Here is the explanation to the Twin Paradox in Feynman's Lecture on Physics 16–2.
we consider a famous so-called “paradox” of Peter and Paul, who are supposed to be twins, born at the same time. When they are old enough to drive a space ship, Paul flies away at very high speed. Because Peter, who is left on the ground, sees Paul going so fast, all of Paul’s clocks appear to go slower, his heart beats go slower, his thoughts go slower, everything goes slower, from Peter’s point of view. (...) “Heh, heh, heh, from the point of view of Paul, can’t we say that Peter was moving and should therefore appear to age more slowly?" By symmetry, the only possible result is that both should be the same age when they meet. But in order for them to come back together and make the comparison, Paul must either stop at the end of the trip and make a comparison of clocks or, more simply, he has to come back, and the one who comes back must be the man who was moving, and he knows this, because he had to turn around.
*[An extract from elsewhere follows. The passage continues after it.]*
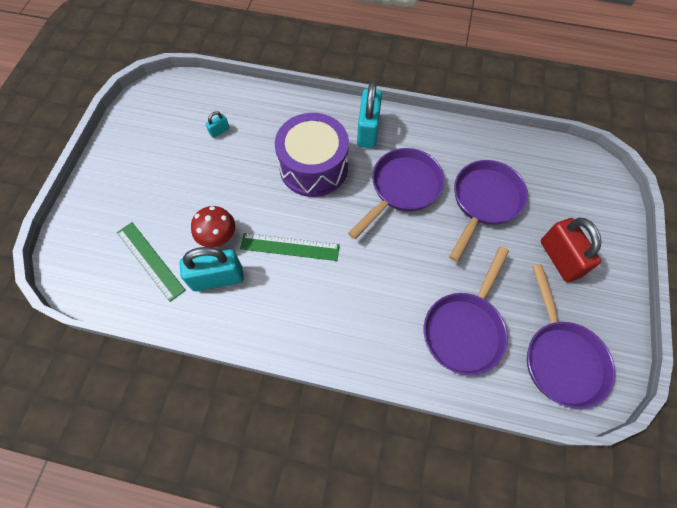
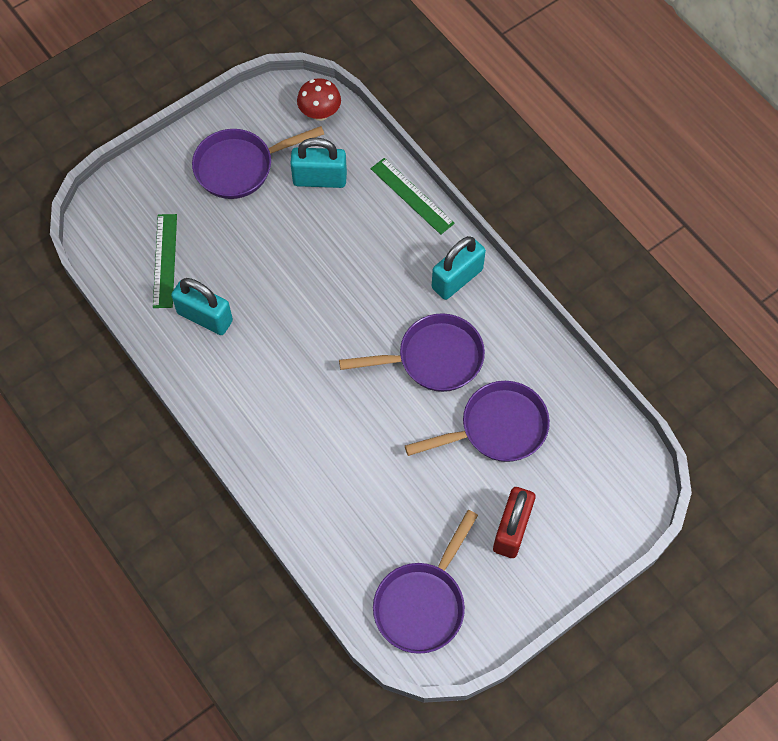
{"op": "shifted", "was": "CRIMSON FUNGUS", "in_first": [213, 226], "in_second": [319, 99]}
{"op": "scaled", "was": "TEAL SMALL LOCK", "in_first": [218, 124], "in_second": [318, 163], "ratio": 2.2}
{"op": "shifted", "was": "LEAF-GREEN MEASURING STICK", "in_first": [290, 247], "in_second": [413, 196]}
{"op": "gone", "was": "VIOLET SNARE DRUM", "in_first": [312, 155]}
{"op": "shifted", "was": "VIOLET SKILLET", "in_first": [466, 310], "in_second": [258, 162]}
When he turned around, all kinds of unusual things happened in his space ship—the rockets went off, things jammed up against one wall, and so on—while Peter felt nothing. So the way to state the rule is to say that the man who has felt the accelerations, who has seen things fall against the walls, and so on, is the one who would be the younger; that is the difference between them in an “absolute” sense, and it is certainly correct
My question is:
1) To make a comparison, why do we have to bring them together? why not just make them have the same velocity thereby sharing the same inertial frame? (not bring them together into the same location!)
2) What if Peter starts to move towards Paul? In that case, Peter would be the one who experiences "the accelerations". Then Paul can be the observer. Is there any error in my argument?